From executive producer JJ Abrams (Lost, Fringe), new US mystery drama Alcatraz launches in the UK tonight at 9pm on Watch.
Here are five reasons why you should watch…
After the complicated and convoluted mythology surrounding Lost had scared many people away by the end, and the inherent and more obvious weirdness of Fringe might have been similarly off-putting, JJ Abrams’ latest venture into television provides his most accessible hour of television since Alias.
Whilst the sci-fi premise is admittedly still fairly out there, the show on a week-by-week basis plays more like a standard procedural, with just a little dash of mystery and intrigue thrown in for good measure, hopefully appealing to a wider audience.
The story of Alcatraz stems from the idea that the reason behind the prison’s closure in 1963 was actually because all of the inmates and guards suddenly disappeared, only to now reappear in 2012 to continue with their criminal ways.
Each episode features flashbacks to inside the prison walls leading up to its closure, and while the inmates are all fictional, it’s still a thrilling real-life setting to draw on.
Alcatraz is a remarkable place and one that never fails to capture the imagination, so to see a depiction of what it may have been like to be incarcerated there is an undeniably arresting prospect, while the sense of hopeless claustrophobia at being trapped on that tiny spit of land is well developed by the show.

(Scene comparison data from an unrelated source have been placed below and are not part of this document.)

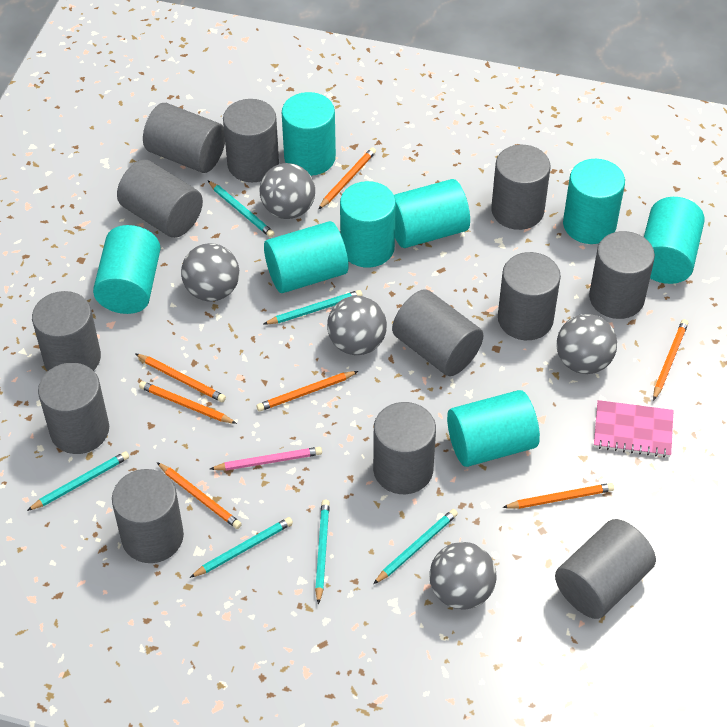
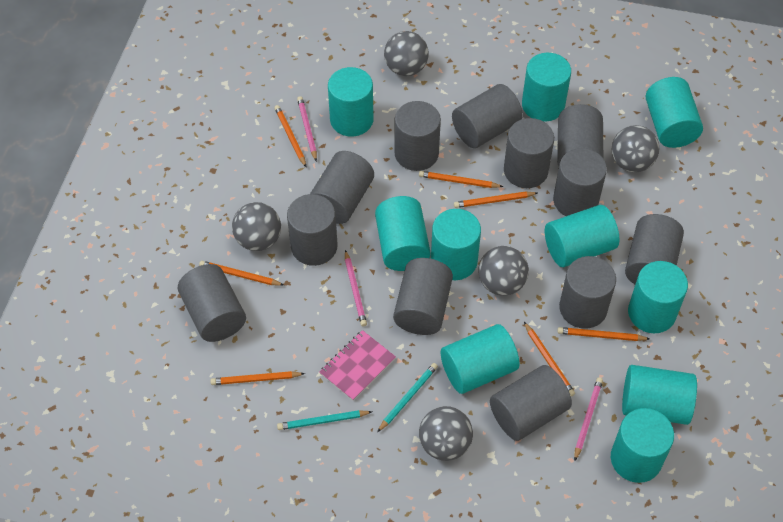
pink pencil: 1 -> 3
turquoise cylinder: 8 -> 10
turquoise pencil: 6 -> 2

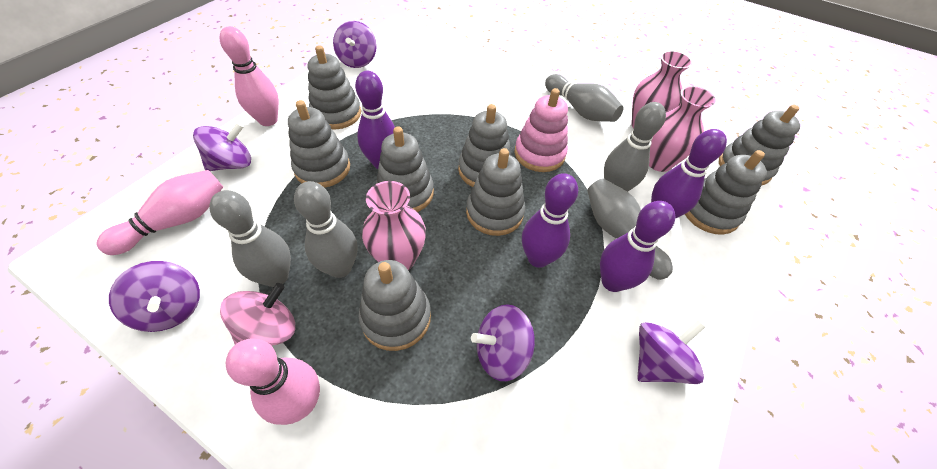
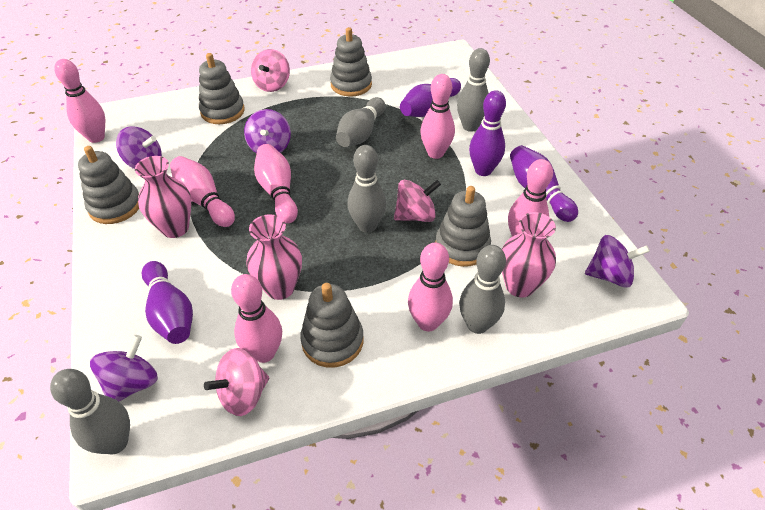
grey stacking toy: 8 -> 5
pink bowling pin: 3 -> 7
pink spinning top: 1 -> 3
pink stacking toy: 1 -> 0
purple spinning top: 5 -> 4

Garcia – better known to Lost fans (and probably even non-Lost fans) as the loveable Hugo “Hurley” Reyes – is part of the main cast, and he’s just as great here as he was on the Island. The actor once again takes on the role of audience proxy, speaking with the voice of everyone watching at home.
In Lost that meant Star Wars references, and trying to puzzle out the logic of time-travel for us, while here – as a comic fanatic and (conveniently) an Alcatraz expert – it involves lines like “Woah, I bet you have a cool back-story”. Lines like this could seem ham-fisted, but Garcia has such an easy warmth about him that you believe that they’re things that this character would say.
But he’s not just a Hurley clone; Doctor Diego “Doc” Soto is a much more emotionally mature figure, and Garcia sells that added confidence completely.
While Alcatraz episodes are much more stand-alone than any of Abrams’ other shows, there’s still an essential mystery at the heart of the show to ponder. Just how did the prisoners get transported to the present, looking not a day older or any worse the wear? And what exactly is Sam Neil’s mysterious head of the Alcatraz Task Force doing with the prisoners that are recaptured?
The show hasn’t so far pushed these mysteries down our throat, preferring instead to focus on the characters and getting us involved in the case-of-the-week, but the question of what exactly is going on is always lurking on the fringes of the show. Let’s just hope they have a satisfying explanation for it all.
People who disliked Lost tend to jump straight in and attack the sprawling sci-fi weirdness of the plot, usually bemoaning the appearance of that polar bear early on, but what the naysayers never complain about is Lost’s cinematic direction or music. And that’s because the team behind the scenes on Lost was fantastic.
That so many of them are now working on Alcatraz can only bode well. Most notable are director Jack Bender, who was always trusted with directing the more momentous episodes of Lost, and composer Michael Giacchino, who’s work on the same show was so majestic that its influence can be heard on any number of shows that have aired since.
That’s a mighty fine pedigree behind this new show, and if they can recapture the magic that they instilled into Lost, then – with 300+ inmates to tell stories about – there’s no reason Alcatraz can’t become just as big a success story.